Снимал ее, подмостив под деревом какое-то бревно, мой муж. В последний момент, когда он уже почти дотянулся до нее рукой, милая моя собаченька решила, что хоть спрыгнуть-то она должна по всем правилам, и сильно оттолкнулась от дерева задними ногами. Они так и падали – в обнимку. А я корила себя за глупую шалость, боясь, что после этого Джинка перестанет принимать мои распоряжения всерьез. Какое там! Веры в меня Джи не потеряла!
Теперь я, конечно же, поступила бы иначе. Я сумела бы сформировать четкий мысленный приказ.
Наши с ней отношения не имеют ничего общего с привычной всем дрессировкой. В ее воспитании были две существенные особенности, которые, я полагаю, немало удивят бывалых дрессировщиков. Во-первых, она воспитывалась и училась без традиционных "кусочков", а во-вторых, совершенно без наказаний!

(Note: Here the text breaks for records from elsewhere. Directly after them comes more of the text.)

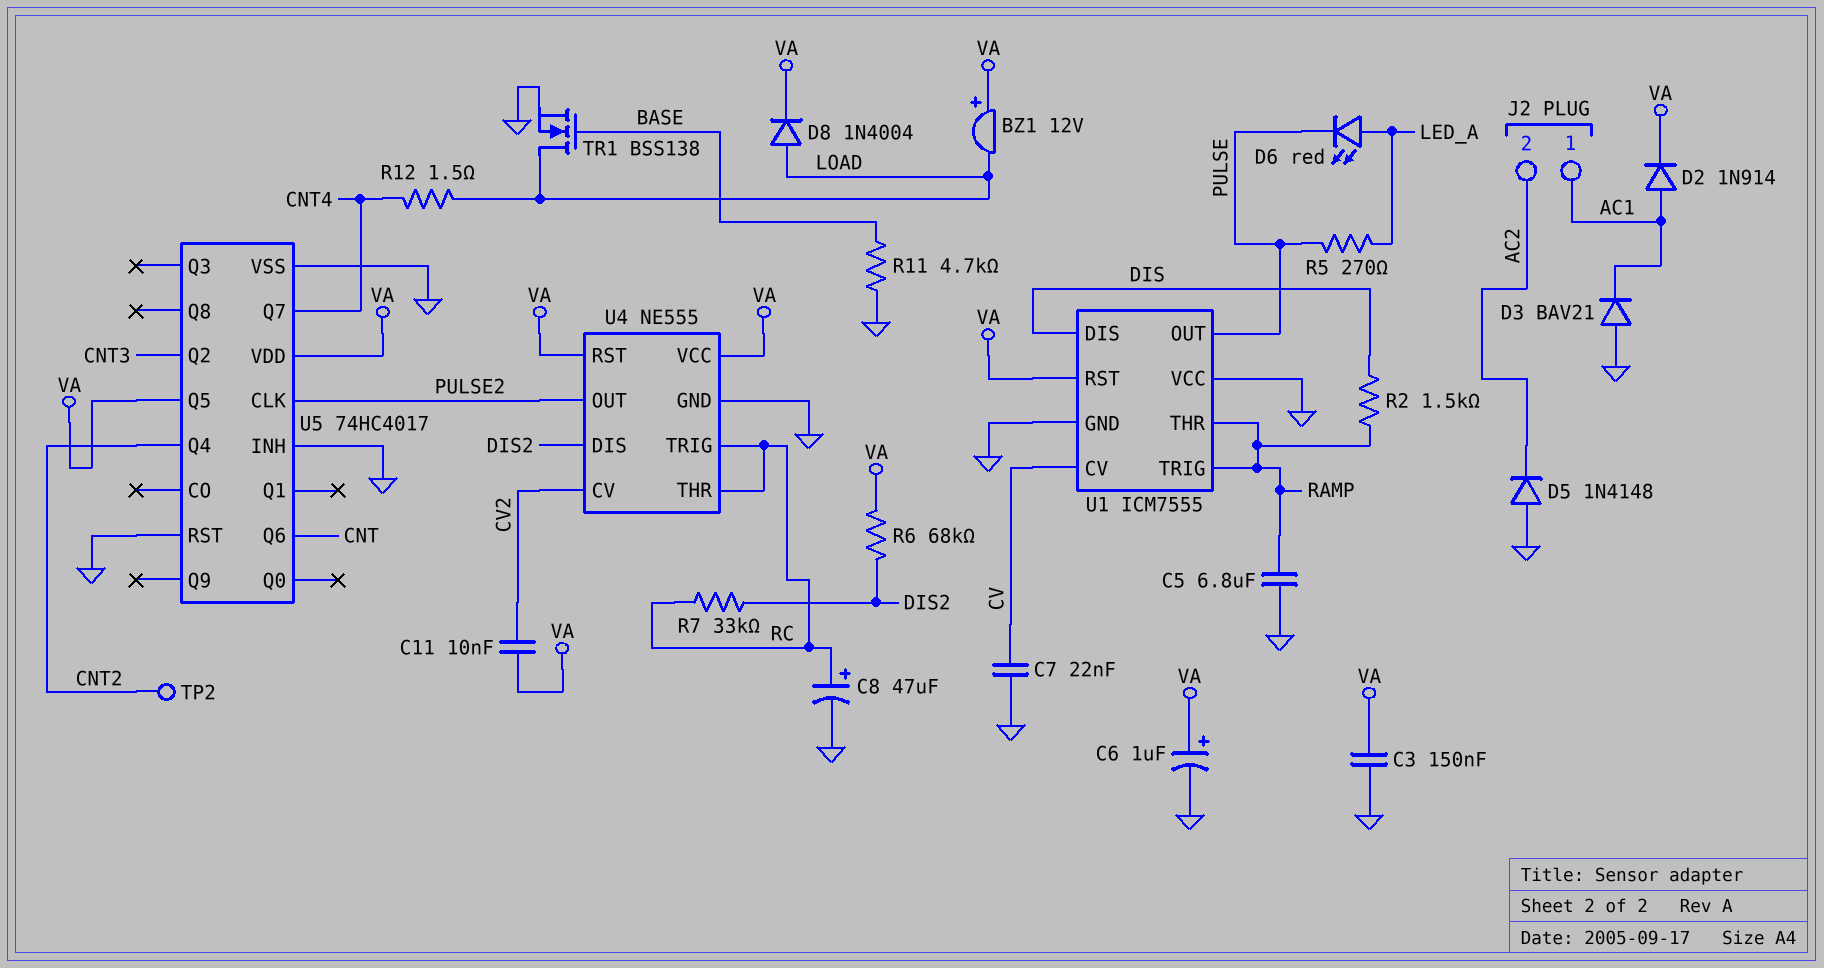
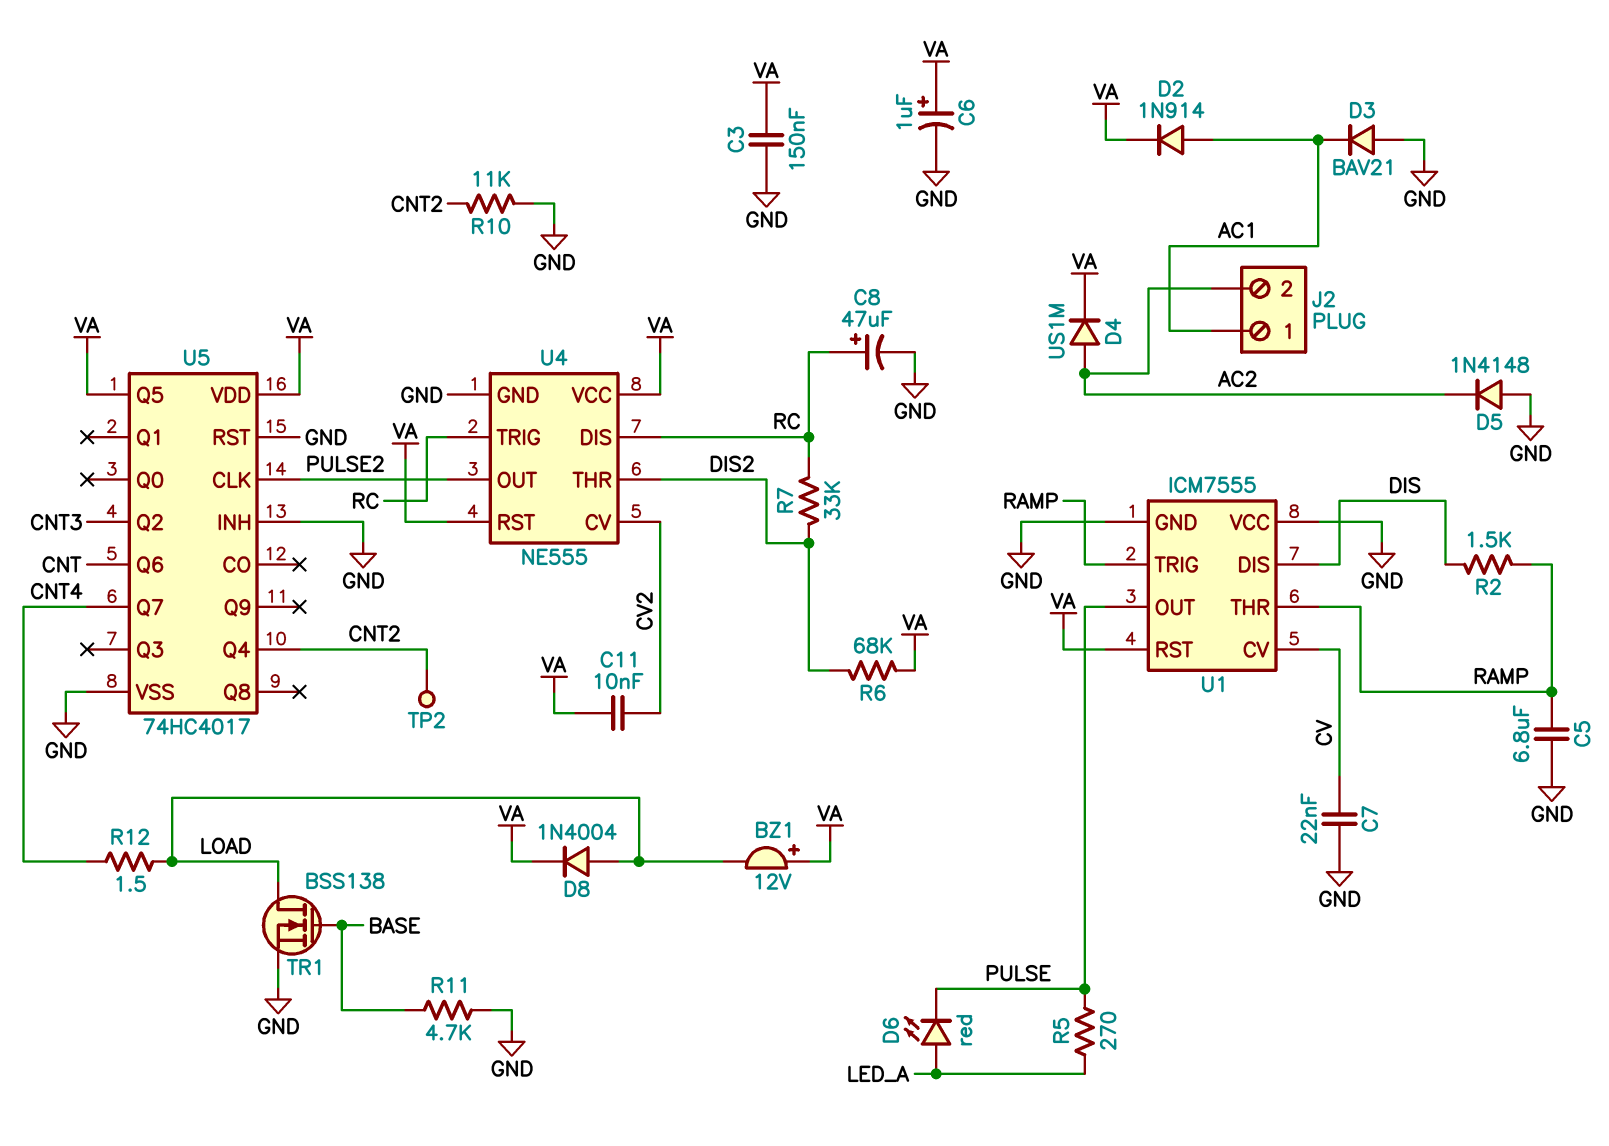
D4: none -> diode US1M (A AC2, K VA)
R10: none -> 11k (CNT2, GND)
U4 pin DIS: DIS2 -> RC
U4 pin THR: RC -> DIS2

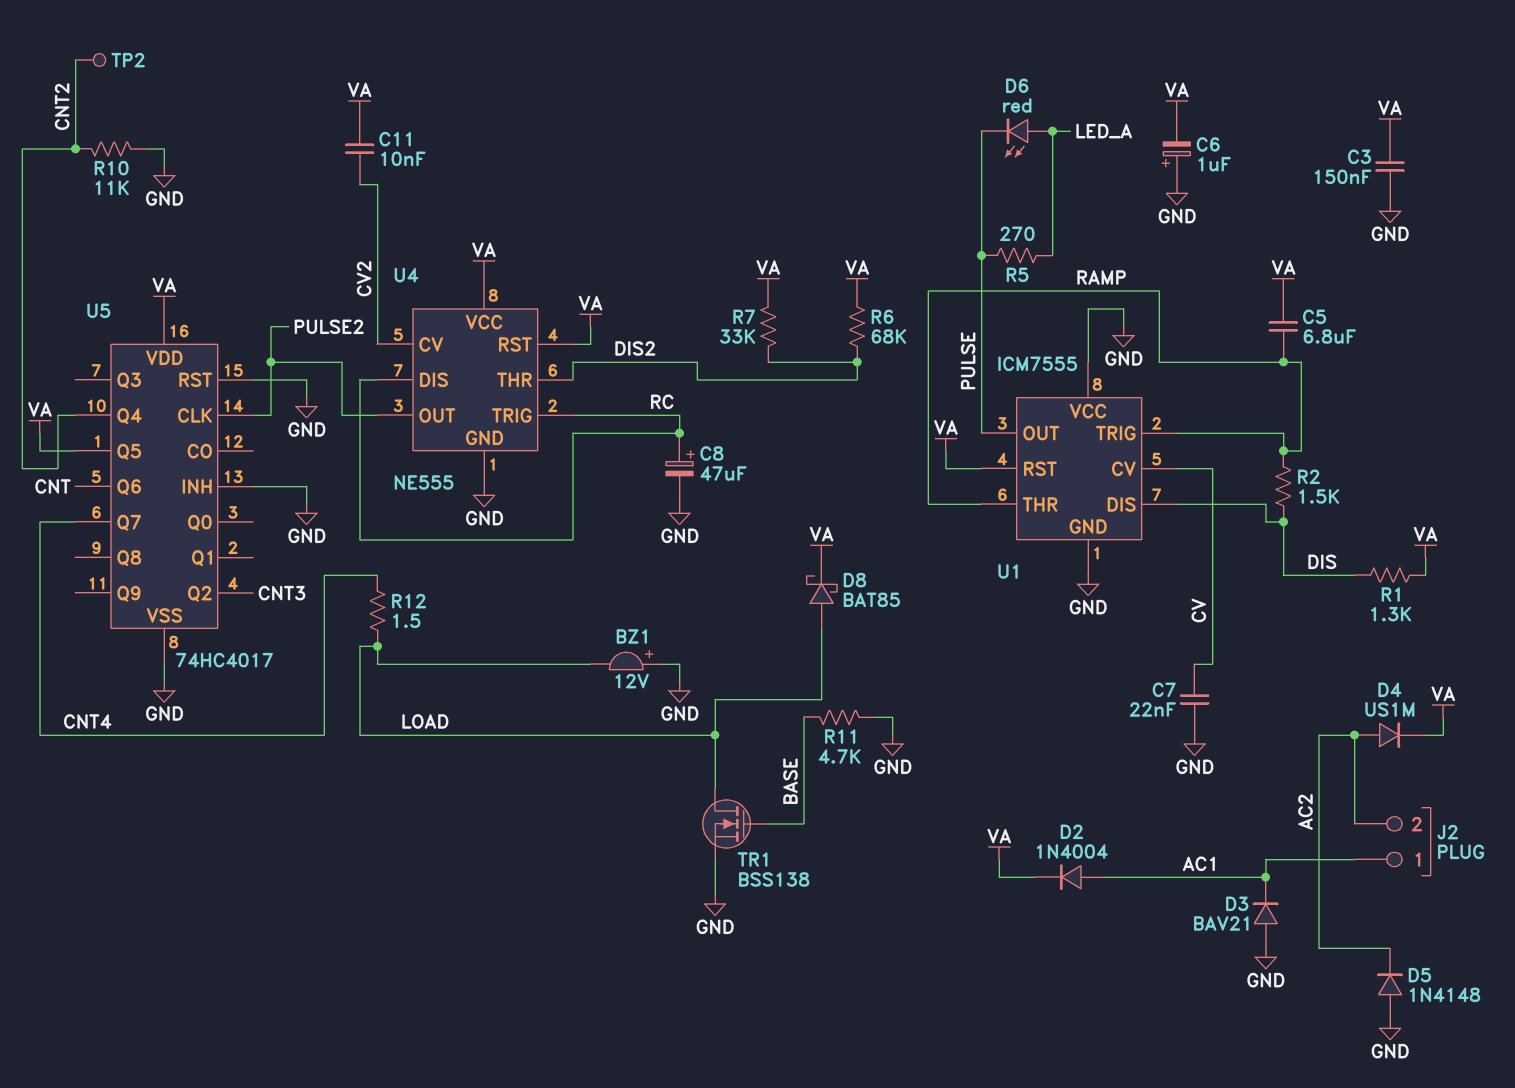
BZ1: buzzer 12V (plus VA, minus LOAD) -> buzzer 12V (plus GND, minus LOAD)
C5: 6.8uF (GND, RAMP) -> 6.8uF (RAMP, VA)
C6: 1uF (plus VA, minus GND) -> 1uF (plus GND, minus VA)
D2: diode 1N914 (A AC1, K VA) -> diode 1N4004 (A AC1, K VA)
D8: diode 1N4004 (A LOAD, K VA) -> schottky BAT85 (A LOAD, K VA)
R1: none -> 1.3k (DIS, VA)
R7: 33k (DIS2, RC) -> 33k (DIS2, VA)

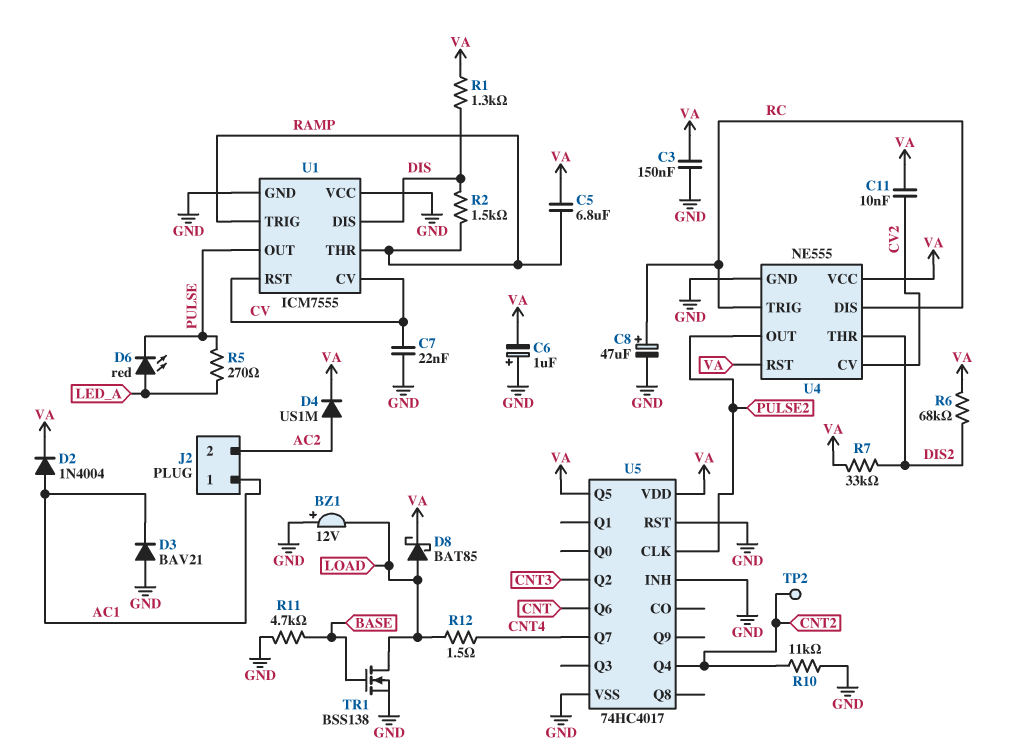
D5: diode 1N4148 (A GND, K AC2) -> none
U1 pin RST: VA -> CV

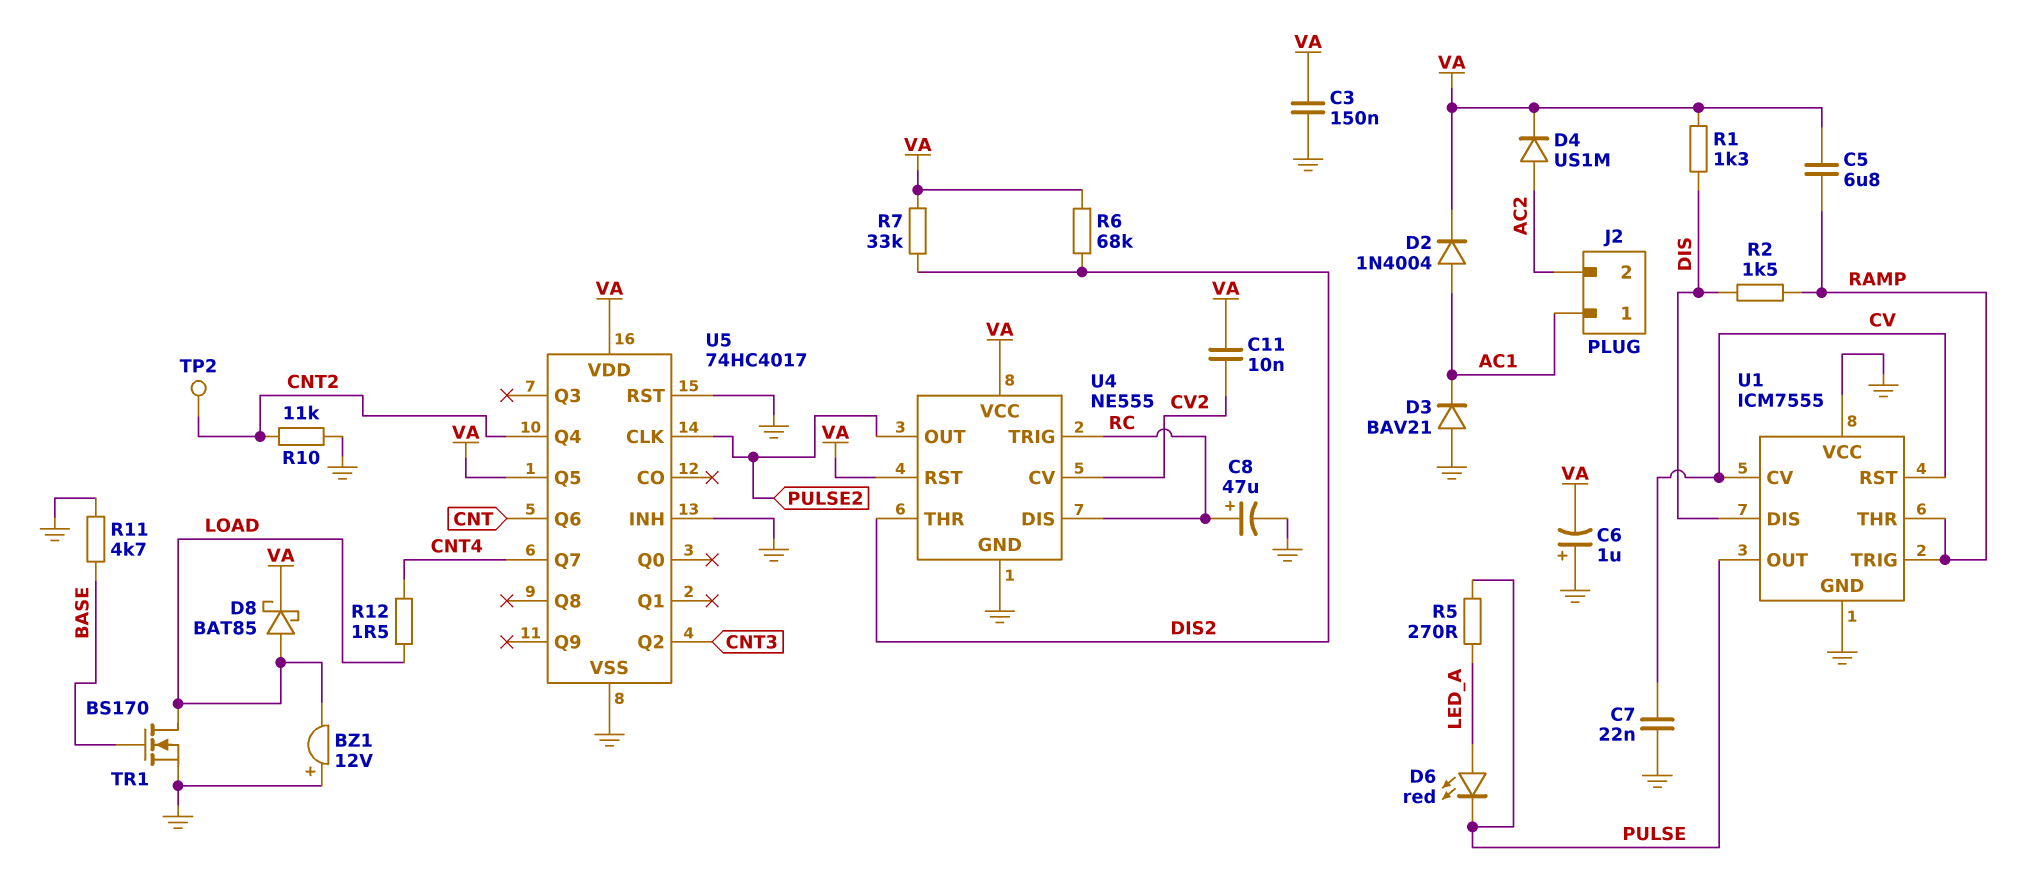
TR1: NMOS BSS138 (G BASE, D LOAD, S GND) -> NMOS BS170 (G BASE, D LOAD, S GND)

"Кусочки", которыми принято набивать карманы, идя на прогулку с молодой собакой, я попросту забывала взять с собой. Самостоятельно выучившись всему, что положено знать порядочной служебной собаке, наработав собственный богатейший арсенал технических приемов, Джинечка только во время моей работы с ее собственными детьми узнала, что за это, оказывается, еще и вкусненькое положено! Сначала она изумилась и глянула на двоих сыновей и дочку осуждающе: мало вам, дескать, благой возможности хозяев порадовать, вам еще и лакомства подавай? Потом, правда, Джинка и Бамби, демонстрировавшие щенкам разные упражнения, на какое-то время вышли в присутствии ребятишек из повиновения – пока не наелись всласть сухариков. И опять заработали, обучая детишек всевозможным штучкам из нашего с ними наполовину игрового, наполовину рабочего репертуара. К слову, тут мне есть чем похвастаться: в те поры, когда в нашей стране никто и слыхом не слыхивал про такой вид соревнований с собаками, как "аджилити", мы с моими фоксами сами изобрели многие из упражнений, входящих в эту программу.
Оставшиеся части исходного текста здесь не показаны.